Rival young campaigners came together and clogged the capital's streets into the early morning in a final bid to win over undecided voters before Friday's election.
The vote could determine the fate of Iran's nuclear stand-off with the West and ties with arch-foe the United States, although whoever wins, real power in the country will still rest with conservative, anti-West religious authorities.
Hardline candidate Mohsen Rezaie pulled out on Wednesday after trailing near the bottom of polls. His move is likely to strengthen the three hardline candidates left, but they still lag behind Rafsanjani, who wants closer ties with the West.
Based on opinion polls in recent days, Rafsanjani, 70, looks unlikely to win the necessary 50 per cent to avoid a run-off between the top two candidates, possibly on June 24.
"The election ... is one of the most unpredictable in the history of the Islamic Republic of Iran ... All pundits believe that the president will be elected in the second round," the reformist Etemad daily said.
The polls show Rafsanjani's main rivals are conservative former police chief Mohammad Baqer Qalibaf, reformist Mostafa Moin, an education minister under outgoing President Mohammad Khatami. Some have shown conservative Tehran mayor Mahmoud Ahmadinejad has also gained ground.
Such polls have not always been reliable in past elections.
"There is very close rivalry between Moin and Rafsanjani, and also Qalibaf is not in a bad situation," Mohammad Reza Khatami, a Moin aide, told Reuters.
Analysts say an upset Moin victory cannot be ruled out and the outcome of a Rafsanjani run-off against Moin or Qalibaf will be hard to predict.
"I came to campaign for Hashemi (Rafsanjani), to say that he has a heart of gold," said Mohsen Mahmoudi, 22, plastering campaign stickers on a busy Tehran street early on Thursday.
FUN SEEKERS, NOT VOTERS
But some young revellers said they had only come out onto the streets to enjoy a rare chance to party and mingle openly between the sexes.
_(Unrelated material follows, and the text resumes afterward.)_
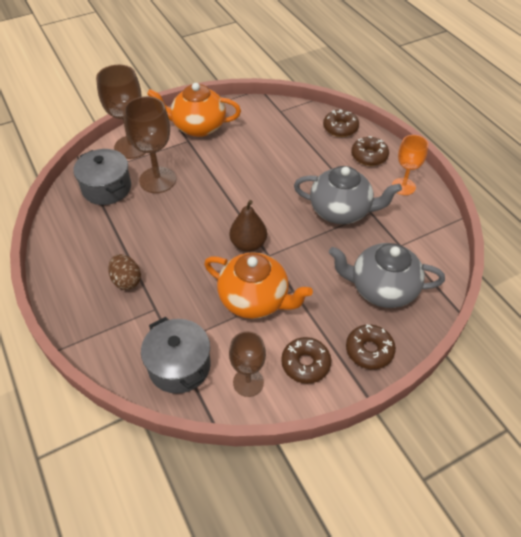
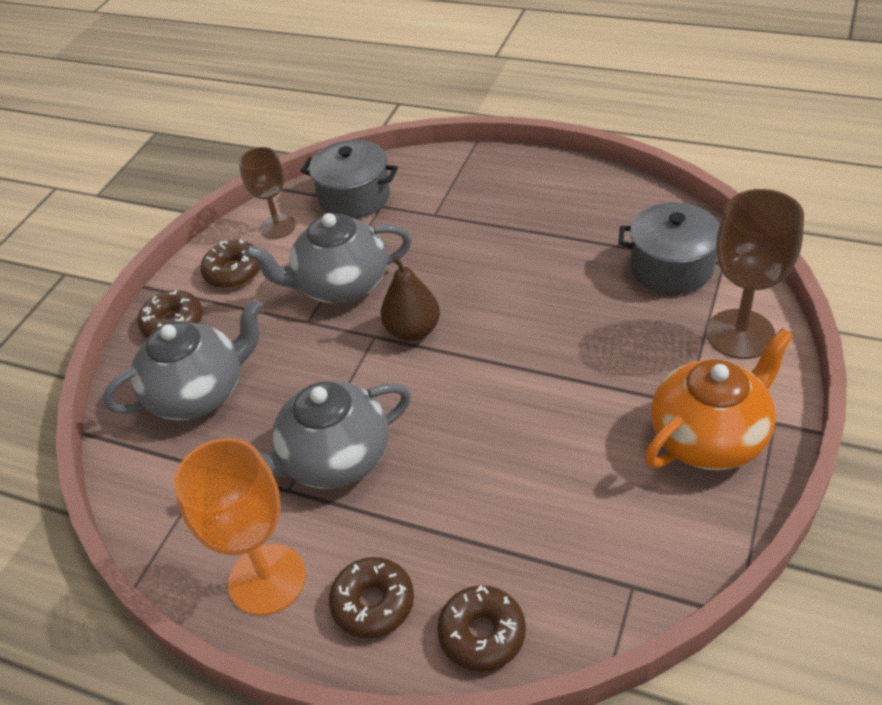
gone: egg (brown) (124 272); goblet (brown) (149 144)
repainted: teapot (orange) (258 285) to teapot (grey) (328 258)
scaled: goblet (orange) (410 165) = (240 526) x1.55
Several said they would not vote in a race where most of the more than 1,000 hopefuls who registered to run were barred by the hardline Guardian Council supervisory body.
"We don't get any fun. We came here because tonight the police will not touch us. Anyone who votes accepts the Islamic Republic," Mehdi, 23, said as cars passed with music blaring.
Candidates have sought to win over the young, a key constituency in the world's fourth-largest oil exporter where half the population is under 25. Candidates have promised to create more jobs and allow more social freedoms.
Supporters of Moin have complained of beatings by hardliners during more than two weeks of campaigning, prompting the president to call for action against those responsible.
"I ask you to identify those offenders and introduce them to the judiciary more seriously and more quickly," Khatami said in a letter to the Interior and Intelligence Ministries, Iran's student ISNA news agency reported.
Khatami, who is not allowed to stand for a third four-year term, was elected by landslides in 1997 and 2001 with pledges to make a freer society, but his reforms were repeatedly blocked by hardliners who control the courts and supervisory bodies.
Supreme Leader Ayatollah Ali Khamenei, who has the last word in matters of state in Iran's theocratic system, has called for a high turnout to make Iran "immune to the enemies' plots".
Interior Minister Abdolvahed Mousavi-Lari said he expected more than half of the 47 million eligible voters, aged 15 and over, to cast a ballot.